Disney fans have been waiting for classics such as “Dumbo,” “Alice in Wonderland,” and “Pocahontas” to appear on Netfix. Now, it’s finally going to happen.
Walt Disney Studios decided not to renew its agreement with Starz, the premium cable channel. Instead, it plans to show its films from Disney, Pixar, Marvel, and Lucasfilm on Netflix. Classic Disney films will be available immediately on Netflix, while new releases will not begin streaming until after the existing deal with Starz expires in 2016.
The deal will allow Netflix to stream Disney new releases seven to nine months after the films appear in theaters, the same deal Disney made with Starz. Movies from Steven Spielberg’s DreamWorks studios are not included in the deal, as it distributes its movies to TV through CBS’ Showtime, Reuters reports.
The deal also gives Netflix first-run rights to Disney’s direct-to-video releases, starting in 2013.
Disney is the first of the Hollywood big six that chose Web streaming over pay television.
Because of this deal, starting in 2016, Disney’s new releases will be available on Netflix during what’s known as the pay-TV window. This is the time that paid television networks, such as Starz, Showtime, and HBO, offer new releases to their subscribers. However, the licensing fees in order to do this are steep.
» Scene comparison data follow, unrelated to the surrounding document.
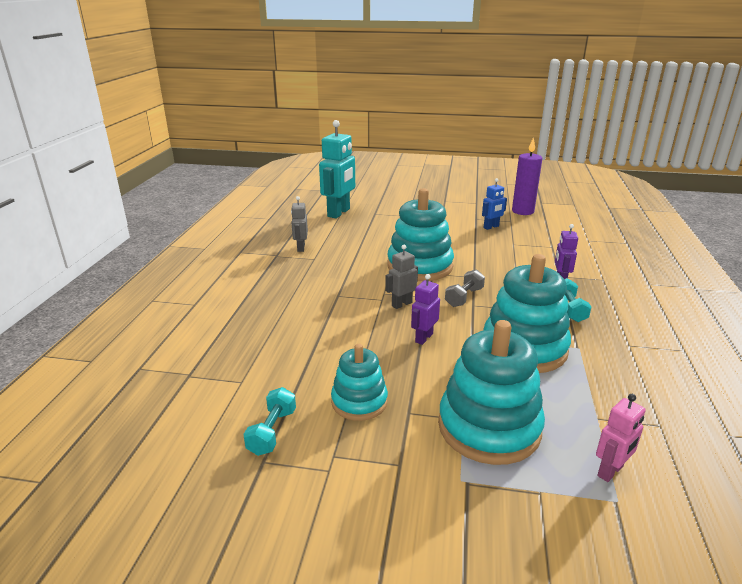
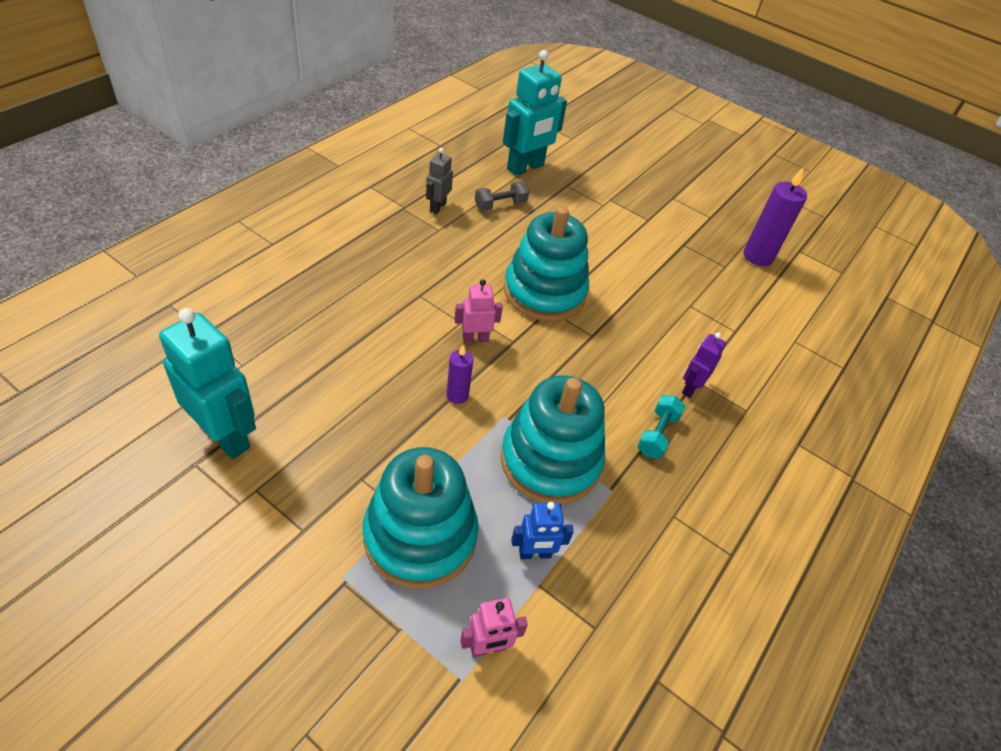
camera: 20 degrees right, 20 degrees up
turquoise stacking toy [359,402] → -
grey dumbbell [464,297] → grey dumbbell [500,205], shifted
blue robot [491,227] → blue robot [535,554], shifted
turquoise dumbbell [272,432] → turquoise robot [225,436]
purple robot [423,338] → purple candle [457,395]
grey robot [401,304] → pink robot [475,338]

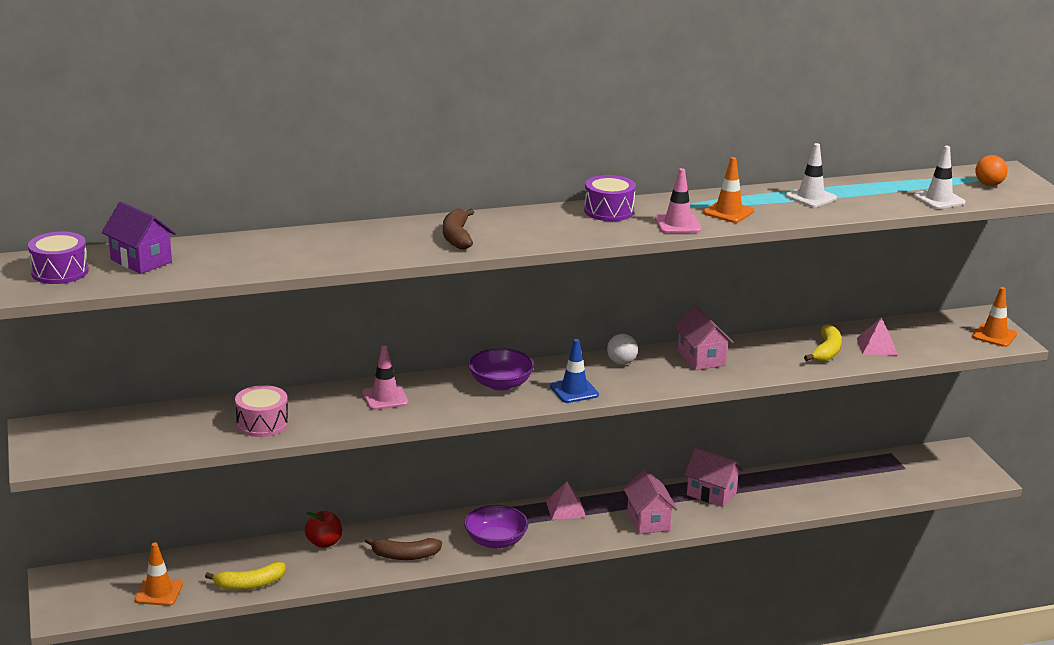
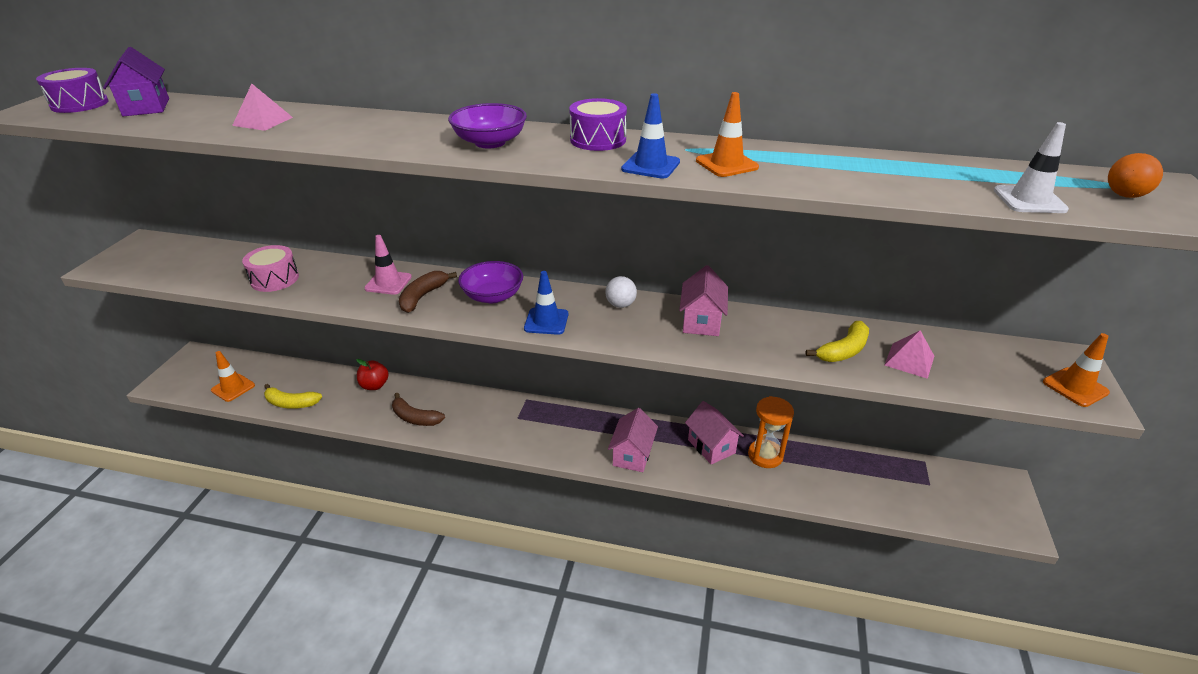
camera: 30 degrees right, 10 degrees up
white traffic cone [811,197] → -
- → orange hourglass [765,455]
brown banana [457,237] → brown banana [423,297], shifted
purple bowl [495,541] → purple bowl [490,142], shifted
pink pyramid [565,508] → pink pyramid [263,121], shifted
pink traffic cone [678,224] → blue traffic cone [650,166]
Netflix is aggressively taking over the pay-tv business by offering more profitable terms through its increasingly popular streaming methods.
Since the deal was made, Netflix shares have jumped 14.01 percent to $86.65. Disney has increased by 0.02 percent.
According to The New York Times, Starz issued a statement saying they broke the deal with Disney, not the other way around.
“Our decision not to extend the agreement for Disney output past that time allows us the opportunity to implement our plan to dramatically ramp up our investment in exclusive, premium-quality original series which will best meet the needs of our distributors and subscribers,” the company said in the statement.
What this means for Starz in unknown. But “anything that increases the marketplace clout of Netflix is damaging [to them],” said Brooks Barnes of The New York Times.